- The paper introduces adaptive early exit strategies and network selection systems to reduce computation time without compromising accuracy.
- The methodology employs a weighted binary classification mechanism for early exits and a directed acyclic graph for network selection, achieving up to 2.8x speed-ups.
- Experimental evaluations on ImageNet demonstrate that adaptive inference maintains high accuracy while significantly lowering test-time computing costs.
Adaptive Neural Networks for Efficient Inference
The paper "Adaptive Neural Networks for Efficient Inference" proposes a novel approach to improving the efficiency of deep neural networks by adaptively selecting computation paths. Two schemes are introduced: early exit strategies and network selection systems, which reduce computational time without significantly affecting accuracy. This summary details the methodology, experimental results, and implications of these schemes.
Introduction
Deep neural networks (DNNs) are known for their exceptional capabilities in various applications but suffer from high computational costs at test time. The proposed approach addresses this cost by dynamically utilizing simpler networks for "easy" examples and reserving complex networks for "difficult" ones. The research introduces adaptive neural evaluations comprising two strategies: adaptive early exits and network selection policies, aiming to minimize computational demands.
Figure 1: Performance versus evaluation complexity of the DNN architectures that won the ImageNet challenge over past several years. The model evaluation times increase exponentially with respect to the increase in accuracy.
Adaptive Early Exit Networks
The adaptive early exit network strategy allows examples to bypass parts of the network, exiting early when sufficient confidence is achieved in predictions. The decision-making process is modeled as a layer-by-layer weighted binary classification (WBC), optimizing computation versus accuracy trade-offs. Specifically, models are trained to identify when examples can confidently exit without proceeding through the entire network, thereby saving computational resources.
For practical implementation, classifiers are deployed at specific exits within networks, evaluating the necessity to proceed. This system can lead to significant speed-ups, with experimental results showing up to 30% reduction in evaluation time for networks like GoogLeNet and ResNet50.

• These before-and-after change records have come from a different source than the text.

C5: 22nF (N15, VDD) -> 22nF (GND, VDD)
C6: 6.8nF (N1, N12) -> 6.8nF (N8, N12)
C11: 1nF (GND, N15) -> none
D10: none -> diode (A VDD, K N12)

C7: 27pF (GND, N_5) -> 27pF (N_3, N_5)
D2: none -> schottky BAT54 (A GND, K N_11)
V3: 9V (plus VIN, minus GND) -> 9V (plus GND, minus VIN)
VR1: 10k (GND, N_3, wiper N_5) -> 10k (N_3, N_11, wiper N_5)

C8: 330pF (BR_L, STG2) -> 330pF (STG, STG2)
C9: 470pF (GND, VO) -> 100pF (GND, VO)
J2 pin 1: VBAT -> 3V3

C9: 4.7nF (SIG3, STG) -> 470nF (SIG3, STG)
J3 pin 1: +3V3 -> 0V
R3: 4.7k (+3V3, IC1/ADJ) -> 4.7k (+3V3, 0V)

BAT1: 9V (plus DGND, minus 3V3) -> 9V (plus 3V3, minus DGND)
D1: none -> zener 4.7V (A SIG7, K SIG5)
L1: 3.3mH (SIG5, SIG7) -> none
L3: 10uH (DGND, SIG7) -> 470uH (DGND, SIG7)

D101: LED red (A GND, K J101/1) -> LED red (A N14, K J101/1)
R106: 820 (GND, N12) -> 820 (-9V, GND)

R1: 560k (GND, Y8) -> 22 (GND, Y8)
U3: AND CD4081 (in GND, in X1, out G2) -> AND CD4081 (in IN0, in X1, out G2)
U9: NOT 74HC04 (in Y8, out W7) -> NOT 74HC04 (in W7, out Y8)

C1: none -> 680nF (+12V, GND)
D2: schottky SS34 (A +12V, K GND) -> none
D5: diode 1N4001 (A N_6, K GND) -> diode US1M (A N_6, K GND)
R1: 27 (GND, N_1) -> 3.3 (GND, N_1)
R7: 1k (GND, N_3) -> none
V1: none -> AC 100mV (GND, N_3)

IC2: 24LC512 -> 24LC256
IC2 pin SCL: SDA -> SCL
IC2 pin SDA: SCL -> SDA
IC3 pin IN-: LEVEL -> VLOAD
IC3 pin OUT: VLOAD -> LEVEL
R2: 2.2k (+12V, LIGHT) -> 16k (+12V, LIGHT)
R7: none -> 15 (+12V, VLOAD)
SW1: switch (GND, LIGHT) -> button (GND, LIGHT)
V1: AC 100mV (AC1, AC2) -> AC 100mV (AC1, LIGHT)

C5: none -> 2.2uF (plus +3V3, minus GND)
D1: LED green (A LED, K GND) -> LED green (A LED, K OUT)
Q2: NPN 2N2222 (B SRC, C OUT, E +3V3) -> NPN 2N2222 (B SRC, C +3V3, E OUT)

Figure 2: The plots show the accuracy gains at different layers for early exits for networks GoogLeNet (top) and Resnet50 (bottom).
Network Selection
The network selection approach orders multiple pretrained networks in a directed acyclic graph, allowing adaptive decisions on which network to use. For each example, a decision policy selects the cheapest model able to deliver accurate results. Policies are learned bottom-up, optimizing for speed and accuracy on datasets such as ImageNet, with substantial speed-ups reported when switching dynamically across networks.

Figure 3: Performance of network selection policy on Imagenet (Left: top-5 error Right: top-1 error). Our full adaptive system (denoted with blue dots) significantly outperforms any individual network for almost all budget regions and is close to the performance of the oracle.
Experimental Evaluation
The methods were evaluated on the Imagenet 2012 classification dataset using AlexNet, GoogLeNet, and ResNet50 models. Results indicated substantial reductions in computational time, with up to 2.8x speed-ups possible with minimal loss in accuracy. The approach's advantage is most notable in network selection scenarios, where non-linear evaluation cost increases can be mitigated.

Figure 4: (Left) Different network selection topologies that we considered. Arrows denote possible jumps allowed to the policy. A, G and R denote Alexnet, GoogLeNet and Resnet50, respectively. (Right) Statistics for proportion of total time spent on different networks and proportion of samples that exit at each network. Top row is sampled at 2.0ms and bottom row is sampled at 2.8ms system evaluation.
Conclusion
The proposed adaptive inference strategies offer significant reductions in test-time computational demands for DNNs while maintaining their accuracy. The research supports deployment in resource-constrained environments, such as mobile and IoT devices, where computation costs are critical. Future developments may involve hybrid models and integration with distributed processing systems to leverage fog computing capabilities.
This investigation demonstrates the potential for adaptive systems to optimize computation resources, positing them as crucial advancements in efficient AI deployment on constrained devices.